The popularity of Holt Howard's Christmas products extended far beyond mugs. The company produced greeting cards, ornaments, table decorations, candleholders, gift items, and countless other seasonal novelties. Many pieces were intended to bring a smile, while others embraced the warmth and nostalgia associated with family holiday traditions.

Even decades after the company ceased operations, Christmas remains one of the strongest areas of collector interest. Holiday displays frequently serve as the centerpiece of major collections, and each year collectors proudly unpack pieces that may have been cherished by families for generations. That enduring connection between object, memory, and tradition helps explain why Holt Howard Christmas collectibles continue to captivate collectors more than seventy-five years after the company was founded.

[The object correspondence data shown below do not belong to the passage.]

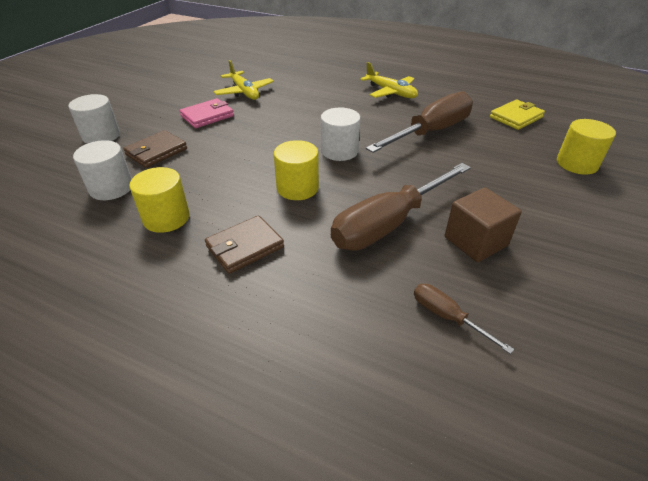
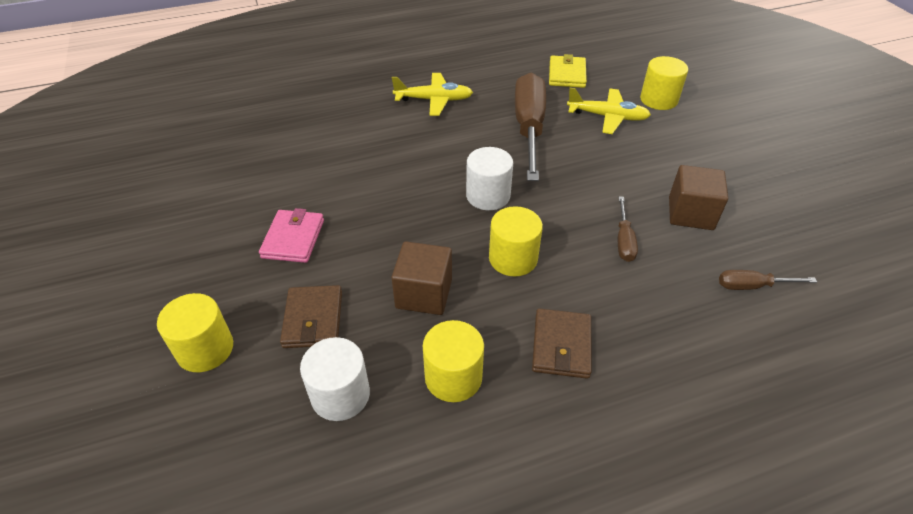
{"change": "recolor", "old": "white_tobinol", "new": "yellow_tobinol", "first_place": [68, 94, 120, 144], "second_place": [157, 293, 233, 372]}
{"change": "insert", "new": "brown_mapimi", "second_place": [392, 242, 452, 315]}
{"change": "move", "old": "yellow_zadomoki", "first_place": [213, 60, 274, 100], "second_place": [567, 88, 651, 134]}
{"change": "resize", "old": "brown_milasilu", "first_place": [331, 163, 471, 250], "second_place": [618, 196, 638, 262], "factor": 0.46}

Rediscovery, Collecting & A Research Note

HH Pixie Party Server Faces

More than half a century after the sale of Holt Howard and decades after the company ceased operations, interest in its products remains remarkably strong. What began as a postwar giftware company has become a vibrant collecting hobby supported by thousands of enthusiasts who continue to buy, sell, research, display, and preserve the company's creations. New collectors discover Holt Howard every year, often drawn in by a single piece before gradually uncovering the remarkable breadth of the company's catalog.

Part of Holt Howard's enduring appeal lies in the fact that the story is still being written. New examples continue to surface. Previously undocumented variations are still discovered. Original catalogs, advertisements, photographs, and company materials occasionally emerge from attics, estates, and long-forgotten collections. Even today, collectors continue to debate production dates, identify rare forms, and uncover details that deepen our understanding of the company's history.

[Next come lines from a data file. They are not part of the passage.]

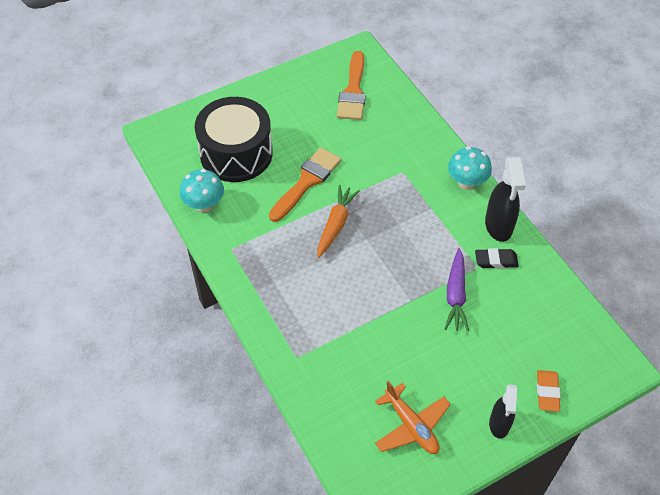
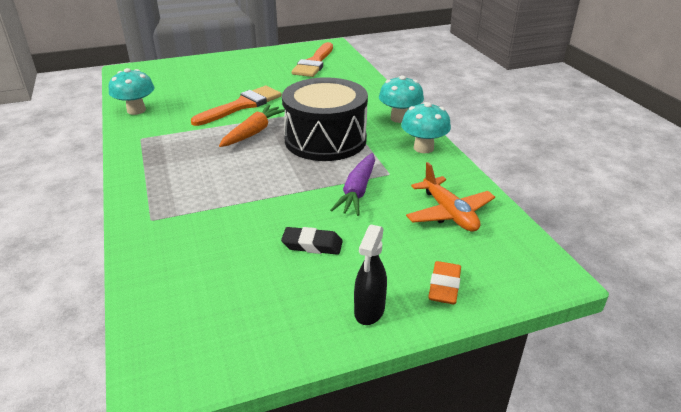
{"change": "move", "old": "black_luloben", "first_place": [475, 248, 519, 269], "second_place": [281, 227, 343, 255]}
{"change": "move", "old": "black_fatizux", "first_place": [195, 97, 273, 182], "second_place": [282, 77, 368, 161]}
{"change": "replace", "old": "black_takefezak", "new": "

Walter Dworkin with collection
Walter Dworkin with examples from his Holt Howard collection. Through his research, publications, and decades of collecting, Dworkin helped preserve and document the history of Holt Howard for future generations of collectors.

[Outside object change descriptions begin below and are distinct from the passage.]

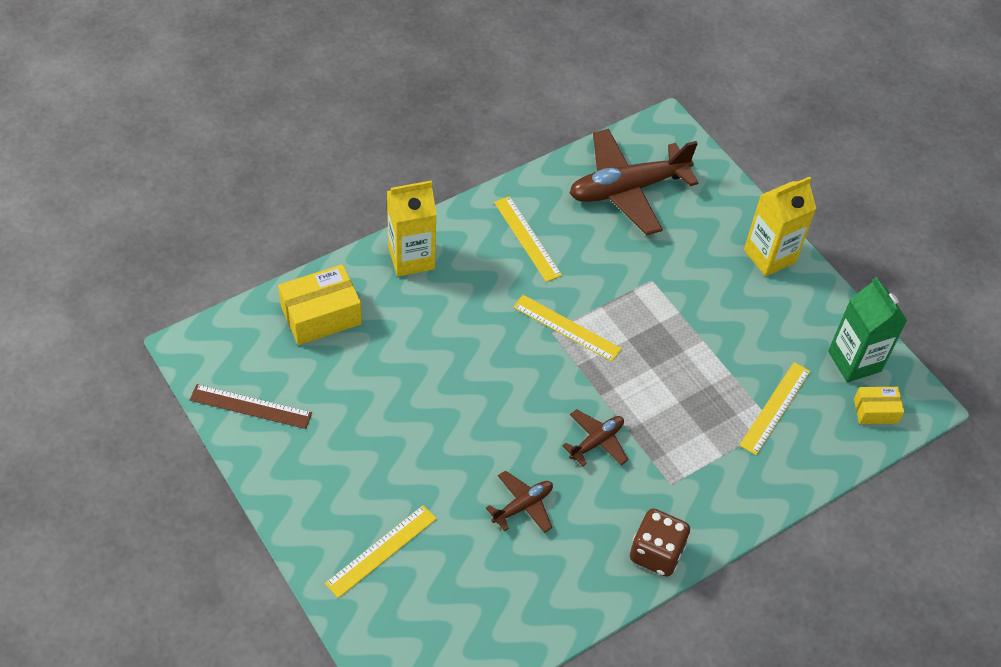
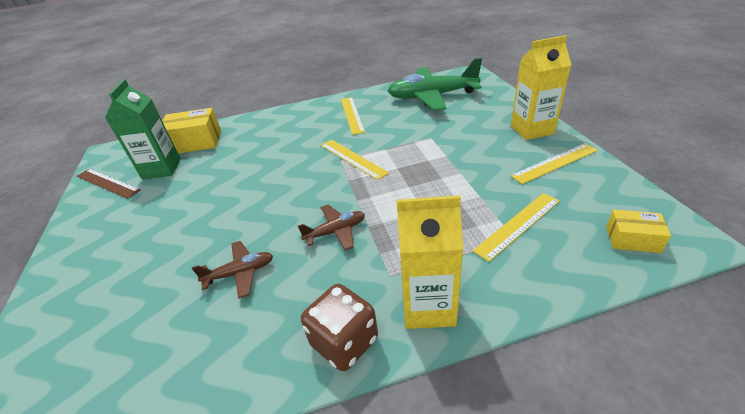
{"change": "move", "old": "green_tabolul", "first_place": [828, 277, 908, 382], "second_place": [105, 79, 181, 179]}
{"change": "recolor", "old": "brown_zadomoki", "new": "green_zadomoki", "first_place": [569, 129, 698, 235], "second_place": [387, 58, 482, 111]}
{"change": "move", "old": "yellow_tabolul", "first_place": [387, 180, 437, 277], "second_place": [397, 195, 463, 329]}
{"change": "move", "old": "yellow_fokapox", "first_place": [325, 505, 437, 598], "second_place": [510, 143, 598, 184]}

No discussion of Holt Howard research would be complete without acknowledging the work of Walter Dworkin, whose collector guides introduced many enthusiasts to the breadth of the company's product lines and helped preserve an enormous amount of information that might otherwise have been lost. While subsequent research has expanded upon, refined, and occasionally corrected portions of that work, Walter's contributions remain an essential foundation for nearly everything that followed. His guides inspired a generation of collectors and provided a starting point for much of the research that continues today.

The growth of online collecting communities has further expanded our understanding of Holt Howard. Collectors now share photographs, compare variations, document discoveries, and exchange information with a speed that would have been unimaginable during the years when the original guides were published. Many of the observations, corrections, and discoveries documented throughout this archive are the result of that collective effort.

This archive exists in that same spirit. Its purpose is not only to celebrate Holt Howard's most famous creations, but also to preserve information, document discoveries, and help ensure that the history of the company and its products remains accessible to future collectors. Wherever possible, information presented here draws upon original research, collector observations, historical documentation, and the foundational work of those who came before.

More than seventy-five years after three friends founded a small giftware company in New York, Holt Howard continues to inspire collectors through its creativity, humor, and imagination. The pieces remain charming. The stories remain fascinating. And the search for new discoveries continues.